Take Biozone Scientific LLC. The manufacturer of air purification systems, based in Vero Beach, Fla., recently hired an ad agency to revamp its Web site and marketing materials. The tab? About $30,000. But the 25-person company isn't spending a cent. Instead, Biozone is exchanging its systems for "barter dollars" -- credit given in exchange for goods and services. Who dispenses this non-money? In Biozone's case, it's Barter Business Unlimited, Inc., a trade exchange in Bristol, Conn., that hooks up barter-friendly businesses. For every air system Biozone sells on the exchange, the manufacturer receives barter dollars of comparable value. With $30,000 in credit, Biozone raised enough to contract the ad agency, also a member of the exchange.

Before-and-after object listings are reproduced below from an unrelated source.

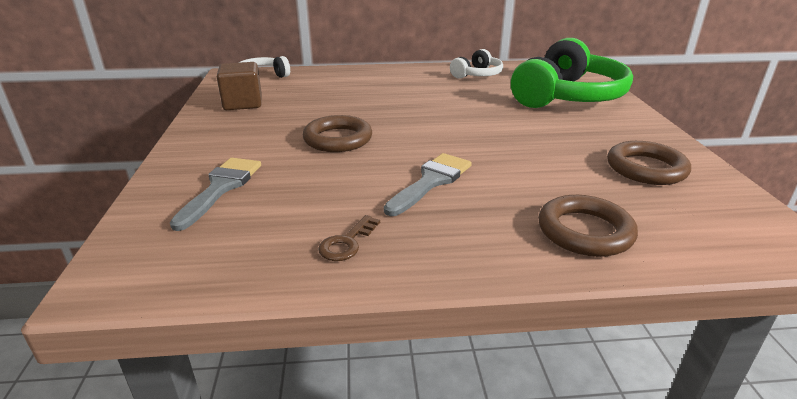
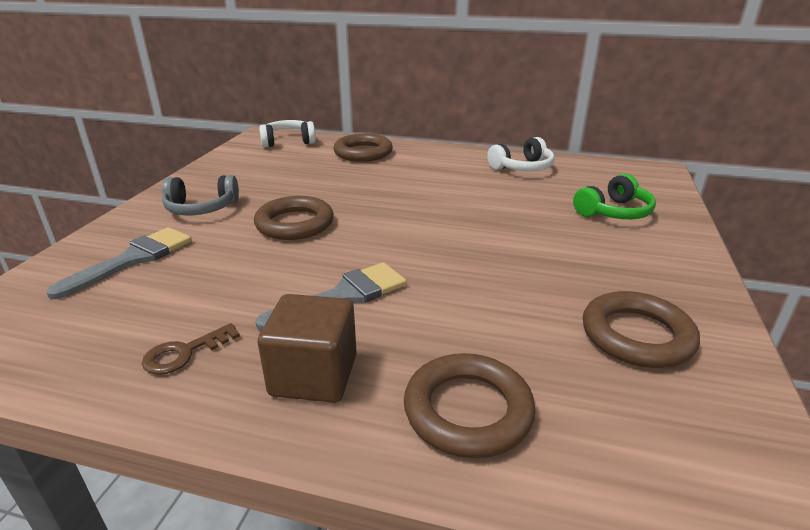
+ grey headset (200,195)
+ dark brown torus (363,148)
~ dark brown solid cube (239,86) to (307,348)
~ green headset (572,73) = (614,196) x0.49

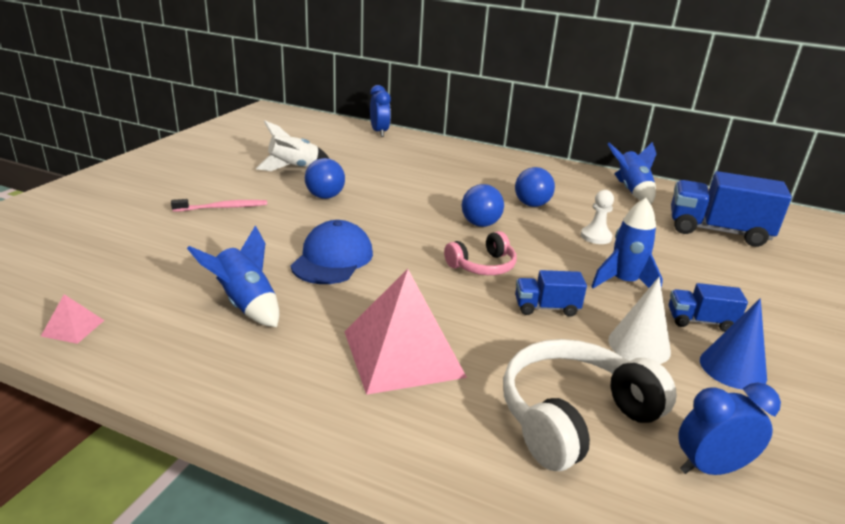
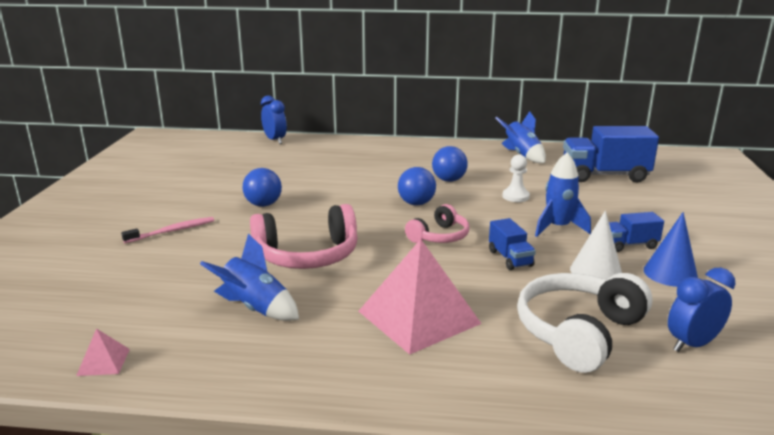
- snow-white spaceship (292,146)
~ blue cap (332,252) to rose-pink headset (304,236)
~ blue toy truck (551,293) = (512,244) 90 degrees counterclockwise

Although hardly a new concept, barter has never been more popular. Thanks to the emergence of trade exchanges 15 years ago, barter has escaped its dubious image of unscrupulous businessmen secretly dodging taxes by swapping goods off the books. Now it's a well-governed sales vehicle for the small-business marketplace, incorporating about 400,000 companies. The National Association of Trade Exchanges estimates barter's growth at 10% annually, with trade as high as $4.3 billion a year.
On the books, barter and cash transactions are treated the same by both accountants and the Internal Revenue Service. Barter sales add to the bottom line, while barter purchases are booked as operating expenses. The only difference is that come tax time, Uncle Sam wants to see barter sales listed on a 1099B form. And don't even try to fudge the numbers. The valuation of trade-exchange deals are tracked and reported to the IRS. If your figures don't match, you're busted. And don't go overboard. Let barter reach more than 5% to 7% of sales and you may not have the hard cash to pay the staff or the electric bill. The more company costs vary from month to month, the greater the risk that heavy bartering will choke cash flow when revenue dips. On that basis, barter works best when you have too much inventory.
To find an exchange, try the National Association of Trade Exchanges (www.nate.org) or the International Reciprocal Trade Assn. (www.irta.net). But choose carefully. Kurt Kluznik, owner of Yardmaster Inc., a Cleveland landscaping firm, couldn't find the right mix of products and services on his first exchange. Now at Euclid, Ohio-based American Trade Exchange, he barters for trailers, trucks, office supplies, and ads. Sounds like the barter industry has the goods this time.